On Aug 10, 2009, at 4:09 PM, Adam Kocoloski wrote:
Hi folks, I committed some code today to enable continuous
replication between CouchDB servers. I could use some help defining
the client API, though. To recap, replication has always been
triggered RPC-style by a request like
Yeehaw!!!
POST /_replicate -d '{"source":"foo", "target":"http://example.com/
bar"}'
this request would block until the replication had completed and
then you'd get a 200 response code and something like
{
"ok": true,
"session_id": uuid(),
"source_last_seq": 1234,
"history":[....]
}
Well, it doesn't make too much sense to do the same with continuous
replication because the response will never arrive.

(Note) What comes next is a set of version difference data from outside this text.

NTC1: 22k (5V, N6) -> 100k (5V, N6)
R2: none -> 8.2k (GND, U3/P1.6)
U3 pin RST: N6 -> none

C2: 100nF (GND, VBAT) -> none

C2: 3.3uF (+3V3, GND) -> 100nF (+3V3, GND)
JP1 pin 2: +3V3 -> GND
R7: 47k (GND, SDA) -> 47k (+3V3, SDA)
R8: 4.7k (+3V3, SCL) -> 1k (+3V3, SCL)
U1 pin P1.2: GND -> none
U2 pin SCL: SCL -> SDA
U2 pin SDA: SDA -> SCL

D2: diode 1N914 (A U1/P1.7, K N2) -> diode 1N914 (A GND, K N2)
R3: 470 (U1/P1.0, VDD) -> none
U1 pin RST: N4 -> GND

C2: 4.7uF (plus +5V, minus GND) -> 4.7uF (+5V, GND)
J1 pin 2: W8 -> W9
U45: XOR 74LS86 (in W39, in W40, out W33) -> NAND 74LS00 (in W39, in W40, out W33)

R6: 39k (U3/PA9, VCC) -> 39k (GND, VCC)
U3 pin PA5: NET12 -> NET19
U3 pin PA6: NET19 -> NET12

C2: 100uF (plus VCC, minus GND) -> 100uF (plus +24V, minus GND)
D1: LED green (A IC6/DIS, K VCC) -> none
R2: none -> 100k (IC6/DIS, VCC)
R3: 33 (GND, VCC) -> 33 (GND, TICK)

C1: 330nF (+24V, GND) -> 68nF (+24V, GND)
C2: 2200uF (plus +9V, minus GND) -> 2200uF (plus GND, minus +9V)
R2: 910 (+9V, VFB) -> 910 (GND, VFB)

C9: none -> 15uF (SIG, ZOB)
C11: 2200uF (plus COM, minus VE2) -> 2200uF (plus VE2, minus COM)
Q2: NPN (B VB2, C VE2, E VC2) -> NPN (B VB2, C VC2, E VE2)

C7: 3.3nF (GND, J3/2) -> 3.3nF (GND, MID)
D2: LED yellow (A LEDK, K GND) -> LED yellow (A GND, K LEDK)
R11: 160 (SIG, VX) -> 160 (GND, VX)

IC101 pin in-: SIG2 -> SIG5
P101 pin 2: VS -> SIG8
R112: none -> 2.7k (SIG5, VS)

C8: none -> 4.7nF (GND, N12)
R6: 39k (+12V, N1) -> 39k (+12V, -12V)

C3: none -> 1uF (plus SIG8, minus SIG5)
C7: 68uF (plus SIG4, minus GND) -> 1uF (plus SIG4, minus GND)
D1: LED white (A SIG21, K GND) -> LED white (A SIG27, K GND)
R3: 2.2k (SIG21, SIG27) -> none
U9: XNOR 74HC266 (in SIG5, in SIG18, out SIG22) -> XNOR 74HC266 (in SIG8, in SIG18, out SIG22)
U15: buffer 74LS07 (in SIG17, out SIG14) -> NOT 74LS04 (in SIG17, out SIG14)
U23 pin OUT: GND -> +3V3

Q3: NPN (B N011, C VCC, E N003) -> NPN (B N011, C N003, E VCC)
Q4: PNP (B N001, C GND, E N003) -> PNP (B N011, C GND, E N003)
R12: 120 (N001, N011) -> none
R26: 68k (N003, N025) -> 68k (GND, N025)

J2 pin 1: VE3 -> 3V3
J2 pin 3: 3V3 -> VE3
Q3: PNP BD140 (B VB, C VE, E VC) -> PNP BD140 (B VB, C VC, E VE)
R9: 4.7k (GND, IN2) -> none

Basically, I
think we need to answer the following questions:
1. How does a user trigger a continuous replication? Simplest
extension of the current API would be
POST /_replicate -d '{"source":"foo", "target":"http://example.com/
bar", "continuous":true}'
2. How does the server respond to that request? Perhaps a "202
Accepted" along with the replication ID?
3. How does a client monitor the progress of a continuous
replication? The replication will show up in _active_tasks, but I'd
like to have a way to get all the history information. If we return
the replication ID the client could GET the _local doc with that ID,
but we probably want a resource that's a bit easier to discover.
Maybe a special HTTP call to get replication info?
4. How can we configure replications that survive a server restart?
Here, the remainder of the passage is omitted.